Share 3 words that summarise your designs!
For those not aware of your work, please share with us a summary of your work
Clara Chu is a London based multidisciplinary artist and designer.
She creates work that re-imagines everyday, mundane objects in our domestic world, mixing mass production with the hand crafted. Visionary and colourful pop accessories challenge what we wear on our bodies, not only textiles but everyday household objects we take for granted such as a mop, a kettle and a toothbrush. Clara’s exploration around up- cycling questions the prominence of fast-moving consumer goods, blurring boundaries between ‘high’ and ‘low’ forms of culture through humorous transformations. Her practice helps change the perception around waste in forms of fashion accessories, installations and workshops.
Tell us about your journey into sustainability?

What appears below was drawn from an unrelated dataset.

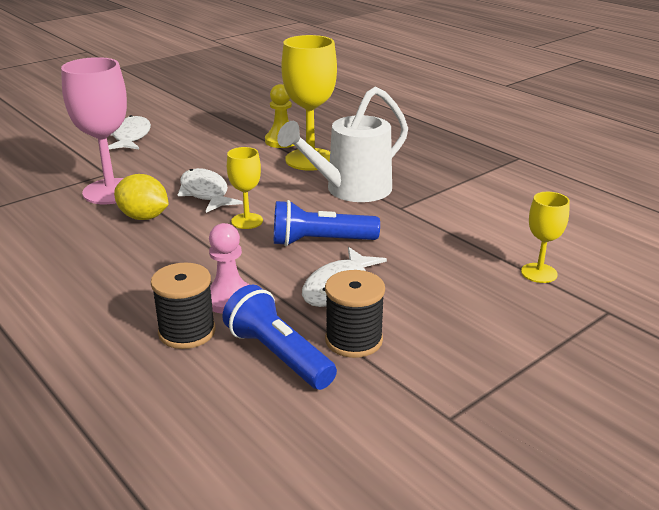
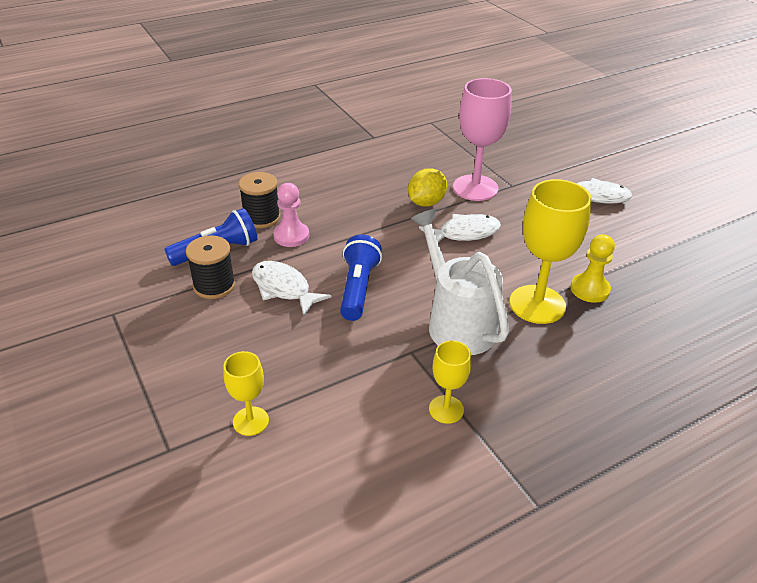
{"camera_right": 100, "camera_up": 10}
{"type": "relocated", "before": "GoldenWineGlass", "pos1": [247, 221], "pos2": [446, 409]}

I first conceptualised household items as resource material for my work during the first year of my Masters studies at the Royal College of Art. I was exploring the world of food packaging, food transportation including takeaway, packed- lunches, the tools people were using historically, how they have evolved and how they differ in different cultures and eras. I soon then picked my favourite form of food packaging, which was a Tupperware container, and studied its history, manufacturing technique, and their huge variety of designs. I wanted to redesign a lunch bag essentially, and to present something with such mundane functionality within the context of Fashion. In the end, I produced a handbag collection utilising different kitchen utensils including chocolate moulds, silicone heatproof mats and water bottle lids.

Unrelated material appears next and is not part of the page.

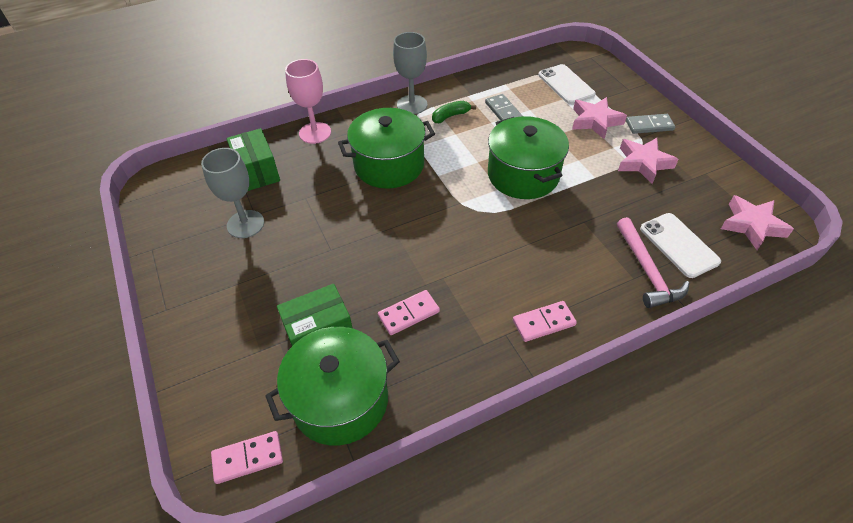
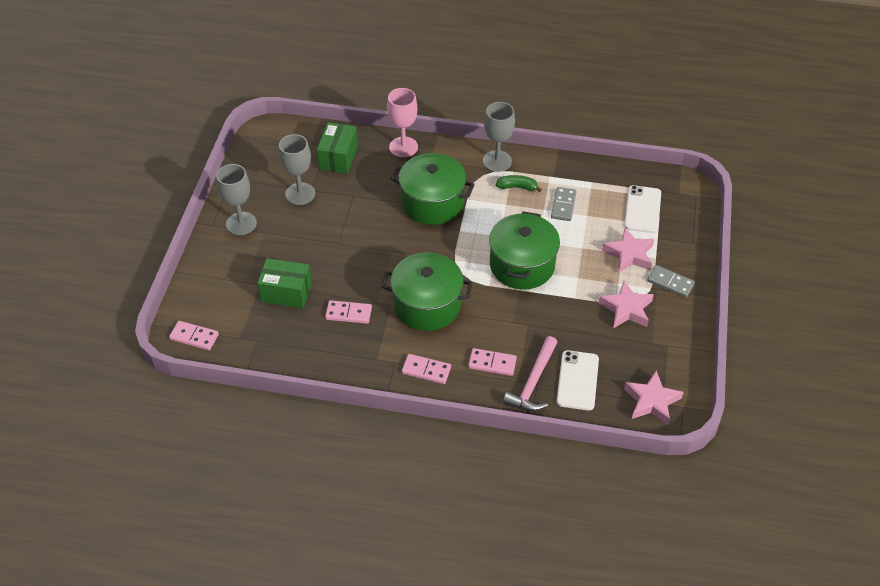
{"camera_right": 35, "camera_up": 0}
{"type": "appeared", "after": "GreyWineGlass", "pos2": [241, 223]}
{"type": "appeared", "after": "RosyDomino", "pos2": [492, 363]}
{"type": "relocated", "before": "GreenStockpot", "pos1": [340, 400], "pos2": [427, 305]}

Using recycled materials is key to your designs, can you tell us about your upcoming relationships with NGO’s and companies who assist you in diverting materials from landfill?

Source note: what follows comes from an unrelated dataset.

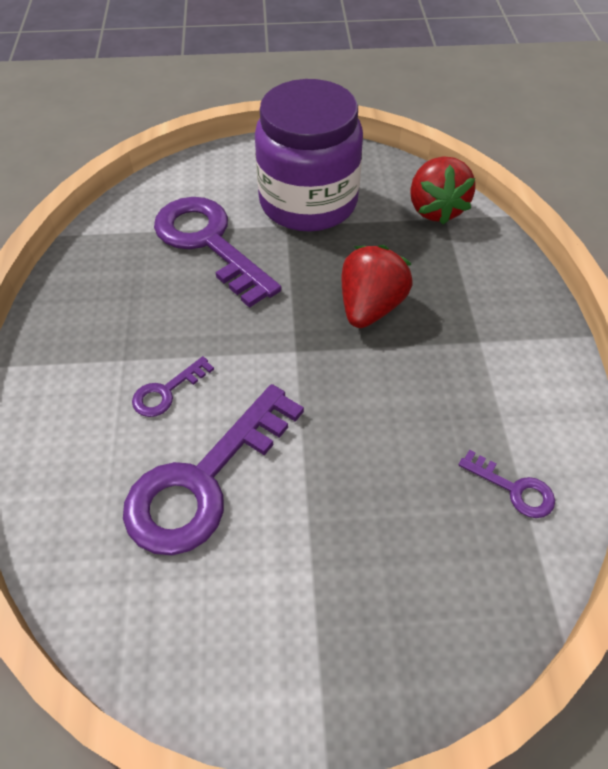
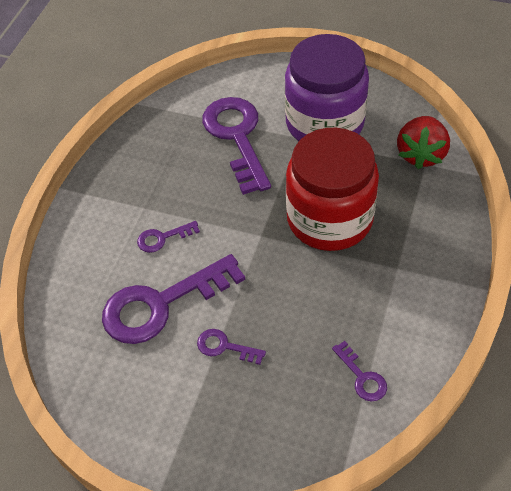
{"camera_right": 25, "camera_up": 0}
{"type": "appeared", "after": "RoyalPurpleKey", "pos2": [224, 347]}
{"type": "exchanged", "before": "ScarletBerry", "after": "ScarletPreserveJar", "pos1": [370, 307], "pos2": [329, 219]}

In the coming months I plan to connect with local organisations that focus on recycling and repurposing plastics and work with NGOs that target cities' industrial and commercial wastes with the aim to achieve the diversion of product wastes to landfill. Through these collaborations, I hope to gain support on the salvage of abandoned and disused objects and create a collaborative vision on producing better waste management systems that are both creative and inspiring.
Proudest moment to date?
Being part of The State of Fashion Biennale 2022 in Arnhem has marked a significant achievement for the business.
I learnt from Het KinderWijkTeam in plastic recycling and partnered with 2Switch to produce ‘Promenade on Slow Street’, an interactive installation piece aimed at questioning our existing fashion high street; 3 sculptures that helped introduce some of Arnhem’s ‘slow-street initiatives’ as well as a ‘zero-waste bag’ workshop corner where audiences built fashion accessories using donated second hand objects, such as cookie cutters, toys, yarns and milk bottles.
What does the future look like for your design, how do you see it evolving in the future?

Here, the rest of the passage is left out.